Suicidio de agricultores
La inmensa mayoría de los que hablamos por los medios audiovisuales, o tenemos el privilegio de expresar nuestra opinión en los periódicos, vivimos en ciudades. Eso se advierte bastante, puesto que con frecuencia se nos nota la preocupación por los atascos, los accesos a los aeropuertos, la contaminación del aire urbano, la aglomeración de compras en determinadas fechas, etcétera.
Estos días en que la nieve ha dejado aislados pueblos y comarcas, algunas sin energía eléctrica, tampoco hemos tenido sensibilidad para preguntarnos por las condiciones de vida cuando la nieve te impide salir de tu casa, por no hablar de qué puede ocurrir ante una enfermedad agravada, o una caída, cuando el traumatólogo más próximo viene a ser como si residiera en Moscú.
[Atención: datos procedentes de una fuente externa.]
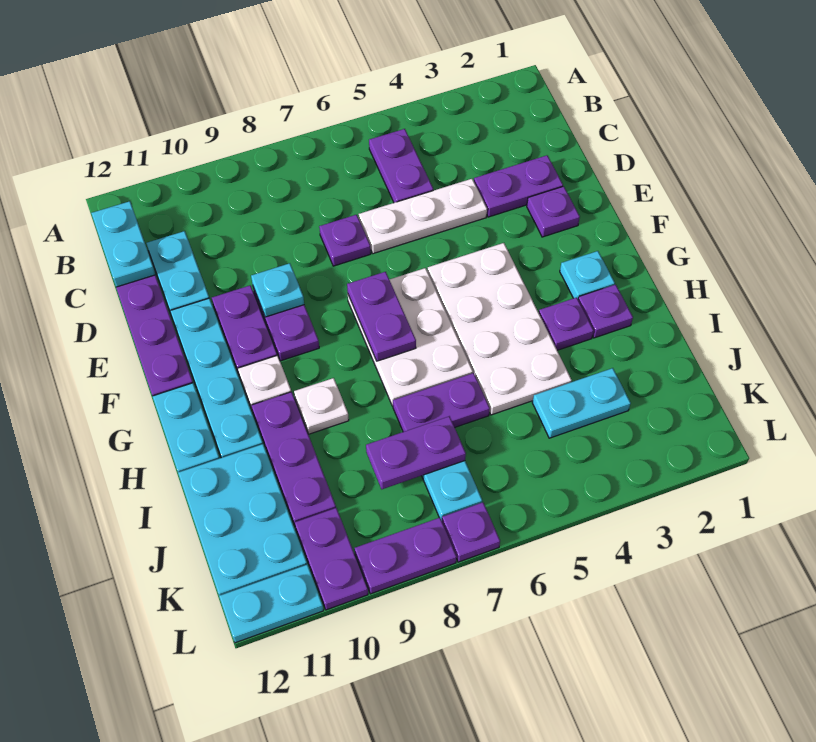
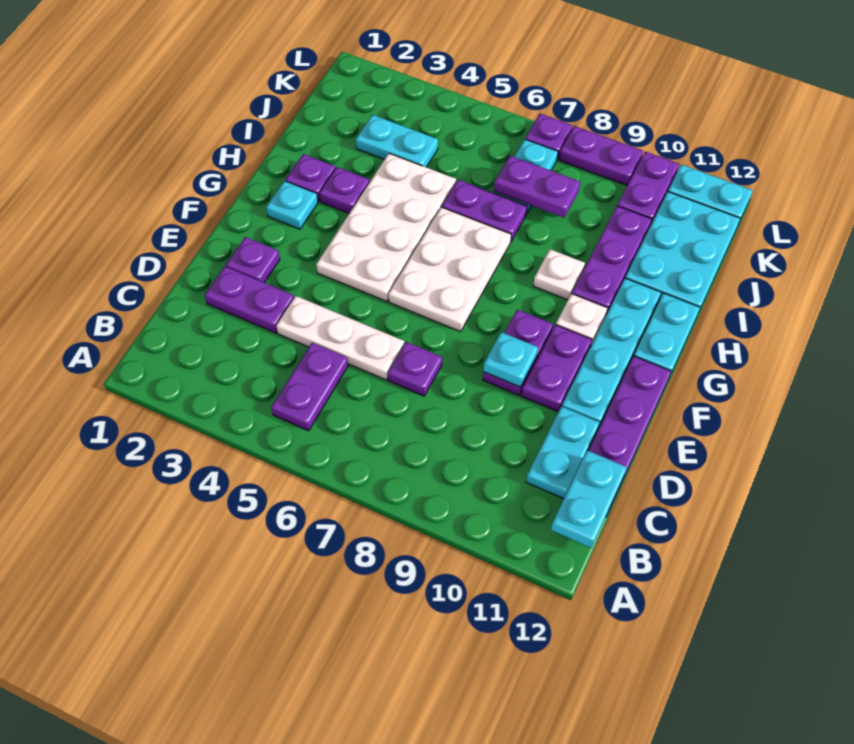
purple plate F7:G7 level 2 -> none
En Francia, cada día, se suicida un agricultor. Se teme que este año lleguen a cuatrocientos los agricultores franceses que hayan decidido darse de baja en el Registro Civil, de manera tan voluntaria como tremenda.
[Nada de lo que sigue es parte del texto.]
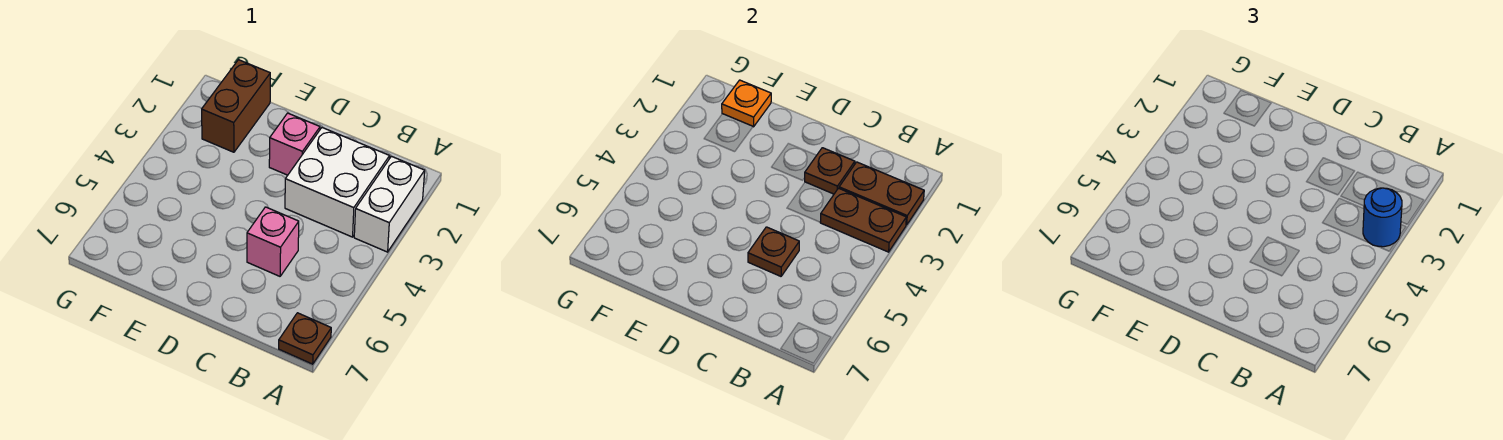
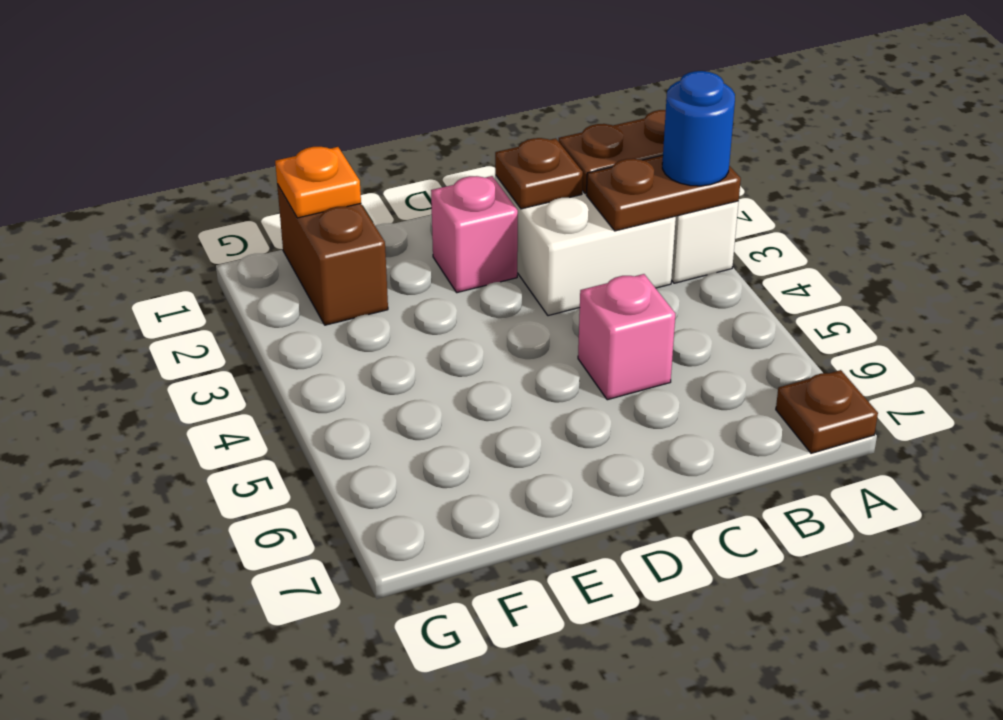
brown plate C5 level 2 -> none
Esta terrible decisión nunca es la consecuencia de un arrebato o de un pronto, sino que se trata de un largo proceso donde la depresión tiene mucho que ver. Por eso mismo, cuando alguien dice que está "depre" por una momentánea contrariedad me enfado con quien lo dice, porque nadie que tosa dice que está "un poco tuberculoso".
No disponemos de datos en España, donde cada día hay 10 ciudadanos que entonan el adiós a la vida. Pero la soledad, la incertidumbre económica, y la ausencia de esperanzas son factores que empujan poderosamente a la depresión.
La lucha contra el despoblamiento rural es más abundante en discursos que en acciones. La Unión Europea es sensible a esta realidad, y se refleja en sus presupuestos, pero poco pueden hacer si no reciben un eco en las diferentes naciones, que sea algo más que percibir las ayudas asignadas.